I’ve been making a bunch of jokes about being an ironic Ba’athist and such recently, which lead me to realize I’ve never clearly laid out what I actually believe. This is an effort to do some of that, and to generally express my political philosophy in order to facilitate any future discussions I may have.

I’m essentially a philosophical anarchist, of the “skeptical of authority but not eliminative of it” type. What this means is that I don’t think any state, political body, or whatever has special “legitimacy” in the same way that I believe, for example, God does.
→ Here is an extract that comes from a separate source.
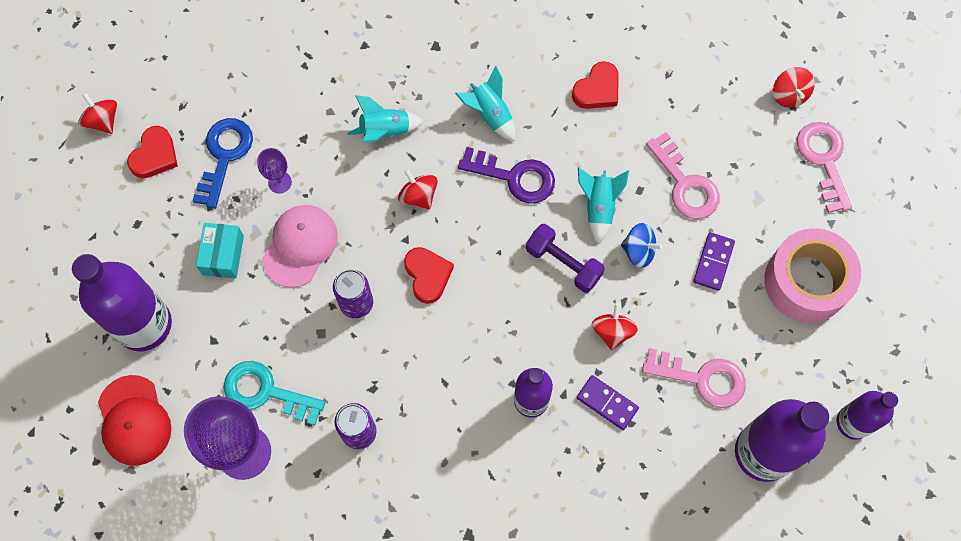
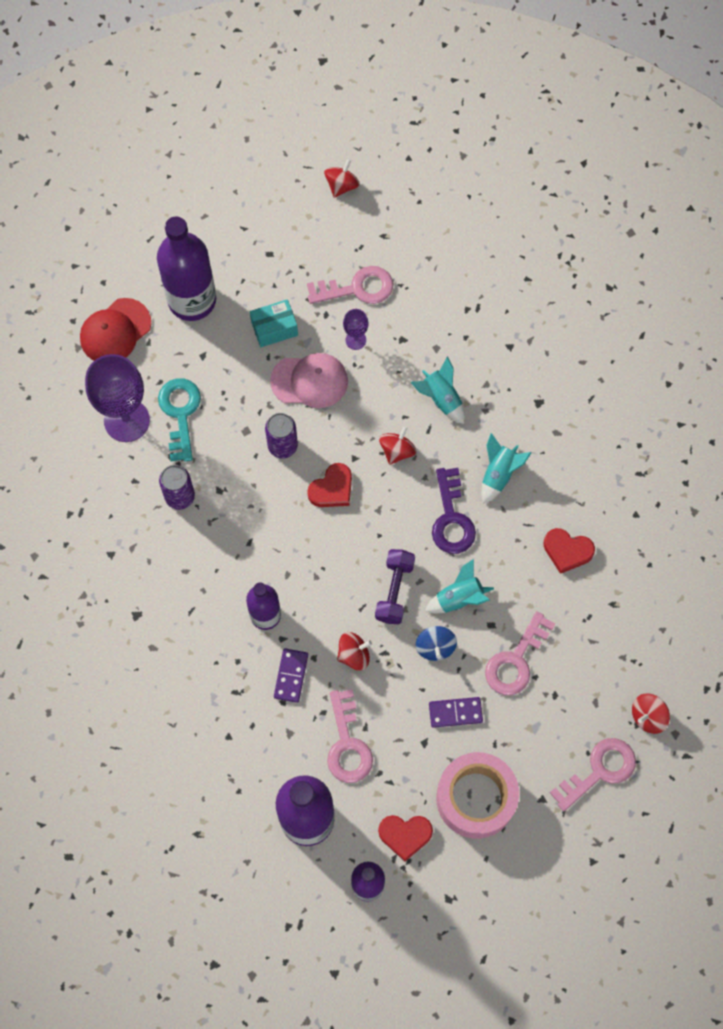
camera: 65 degrees right, 0 degrees up
(154, 155) = (332, 237): red heart -> red heart (405, 835)
(224, 155) = (357, 288): blue key -> pink key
Robert Paul Wolff’s In Defense Of Anarchism (specifically the first part, “The Conflict Between Authority and Autonomy”) explains this idea and makes the case for not thinking any body can have legitimate authority better than I ever could, so if this is an interesting idea to you go read that link. But to put the main conflict in my own words, I don’t think there are any laws that must be obeyed for their own sake that aren’t moral laws; there is no human authority that has a “right to be obeyed.” I don’t think you’re obligated to obey a law or comply with a state simply because it exists, and only because it exists, so laws and states have no inherent, legitimate, de facto (etc. etc.) authority. I guess a government could become legitimate if God himself came down and said “SERBIA CHOSEN LAND THIRD ROME ANYWHERE A SERB BLEEDS IS SERBIAN LAND AND THE KINGDOM OF HEAVEN IS SERBIA TUPAC ALIVE IN SERBIA” or something, but that’s just my personal belief as a Christian and not anarchist orthodoxy.
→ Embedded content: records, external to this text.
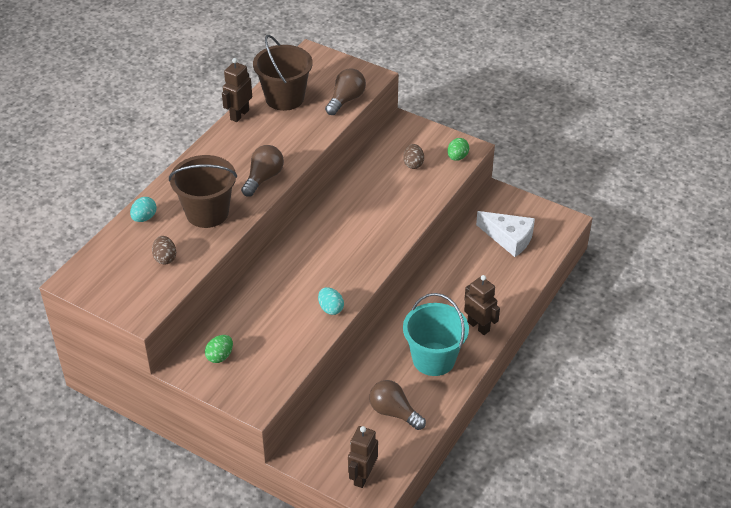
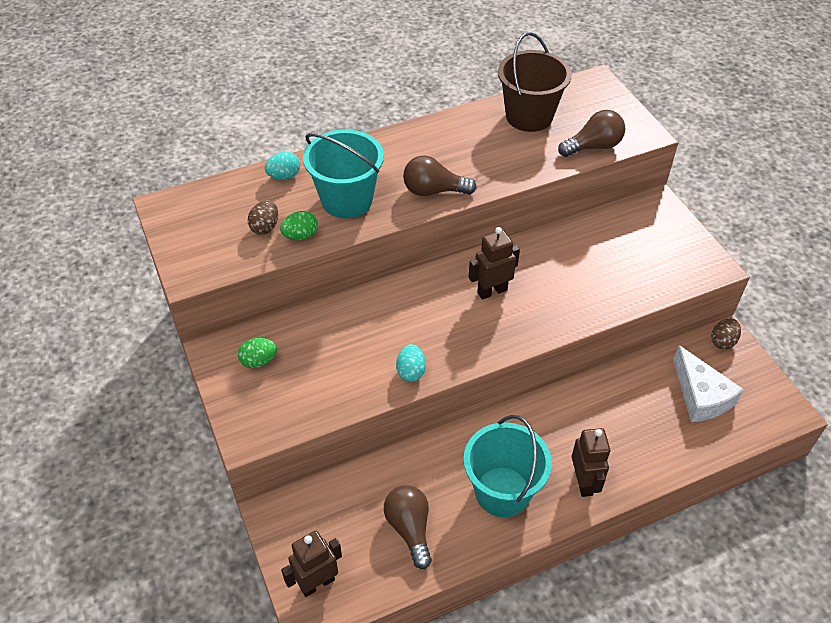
camera: 35 degrees right, 5 degrees up
(207, 213) = (347, 200): brown bucket -> turquoise bucket
(239, 115) = (467, 113): brown robot -> brown robot (492, 291)
(263, 178) = (434, 191): brown light bulb -> brown light bulb turned 150 degrees counterclockwise
(413, 164) = (633, 254): brown egg -> brown egg (722, 341)
(457, 157) = (691, 271): green egg -> green egg (300, 236)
I have a few other objections to the idea of legitimate authority. First, I am a Christian (hey guys I’m Christian did you know that I’m a Christian) so there is only one legitimate authority and it is God (and Muhammad is his prophet PBUH). Second, it’s clear that the existence of any state restricts the freedoms of everyone living under it (and others outside it, as long as borders are a thing), and though I think the trade-off can be worth it, government is still an inherently oppressive concept.

However, I said I’m not eliminative of the state, and in fact I think that despite all these problems the state can be justified- and I even believe that it’s morally necessary to establish some kind of state in most situations where there are enough people and resources. I strongly believe it’s not moral to exist in a situation where inaction and lack of organization allows people to die and suffer; because even if the oppression of a state is bad the oppression of death and violent anarchy is even worse. So I, in rather roundabout fashion, arrive at basically the same place Locke and Rousseau and all the others do. But I’m a horrible commie bastard so I think the state has a shit ton of obligations and duties towards the governed because you really have to be making the world a lot better than it would be in the state of nature (and I’m a horrible commie bastard so that means giving them free shit). But I think the attitude of the governed towards their governor should be one of healthy suspicion and vigilance, I’m not a fan of all the tankie glorious patriotism stuff.

That’s about all I have to say for now. I might do a part two talking more specifically about how I think governments should be organized (homonationalism)/foreign policy (full and eternal support of the Lion of Damascus, Bashar al-Assad) stuff but I doubt it. This writing and topic is uninteresting to me.